On the occassion of the 100th anniversary of the Bauhaus, SAVVY Contemporary seeks to challenge and act against the inherent, neocolonial power structures in design practices, theory and teaching with its project SPINNING TRIANGLES. It takes up the founding moment of the Bauhaus one hundred years ago and starts from its reality as a school of design to reverse and reshape it.

First and foremost, the Bauhaus was a school of design. It aimed to educate a new generation of designers, makers and thinkers that would face the challenges of their “now”. SPINNING TRIANGLES takes up this founding moment of 1919. Not in order to repeat it but to twist it: we will create a school of design that has what it takes to tackle the challenges of our “now”, and might, precisely by this, turn into an “Un-school”. This school will not be developed by the geopolitical west, but through the accelerated movement between three deeply interwoven places – Germany, D.R. Congo, China – and will confuse their prescribed roles as idea provider, raw material supplier and champion of production.

The first spinning of this longterm project will have taken place in Germany (Dessau and Berlin), and will accelerate into its second spinning in Kinshasa, the capital of a country without which our smartphone-modernity, creative economy and data collecting mania is unthinkable but which also bears the highest costs: the past twenty years alone have amassed six million corpses caused by the ruthless mining of minerals and its associated conflicts – official numbers that can be deemed as cautious estimations.

Here, an exchange platform for knowledge transfer between several actors from the “Global South” is initiated.

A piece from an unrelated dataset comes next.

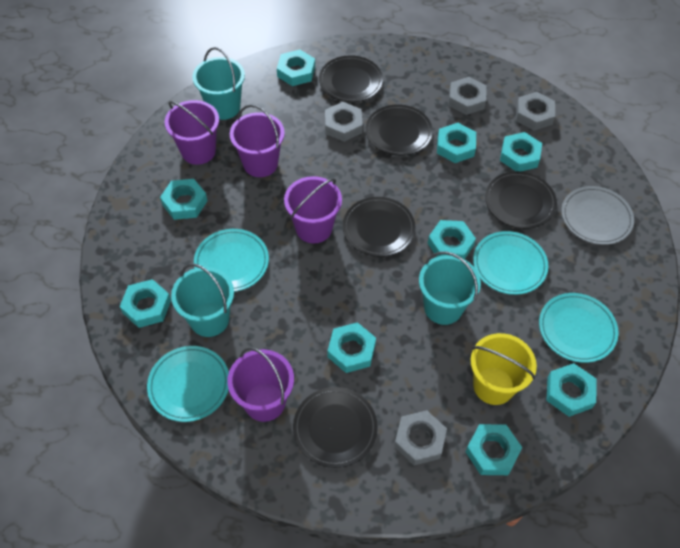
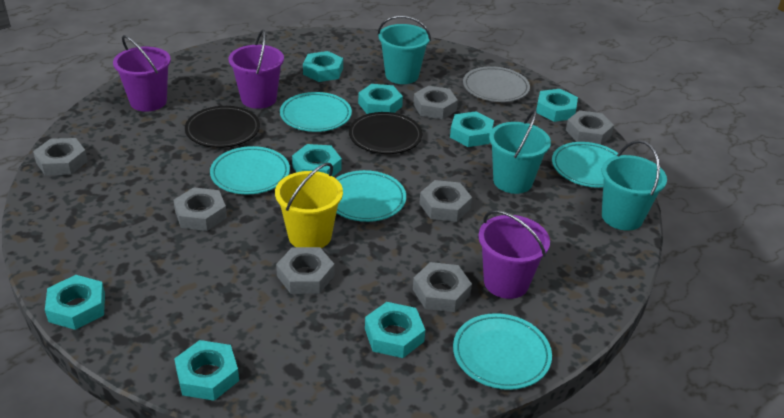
black plate: 5 -> 2
grey nut: 4 -> 7
purple bucket: 4 -> 3
turquoise nut: 9 -> 8
turquoise plate: 4 -> 5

During a symposium, participants debate status quos, question solutions, talk about successes, failures, ideas, possi-bilities and impossibilities, while moving between presentations, walks, discussions, music and performances. Several workshops initiate further dialogues, where social and political climates, conditions of “now,” the practice of design and pedagogical formats are not only thought about but also tentatively redone through practice. Discussion rounds are initiated where a viable concept for a school of design is discussed and questioned. The speculative frame of this project creates a space in which some assumptions are clear: it is not meant to be temporal, but to last and be lived. It is meant to be created for the context in which it emerges (Kinshasa) but considers its furthering in other geographies, leading to the third spinning – when a tentative actualization of the school will take place in Berlin, and to be more precise, at SAVVY Contemporary.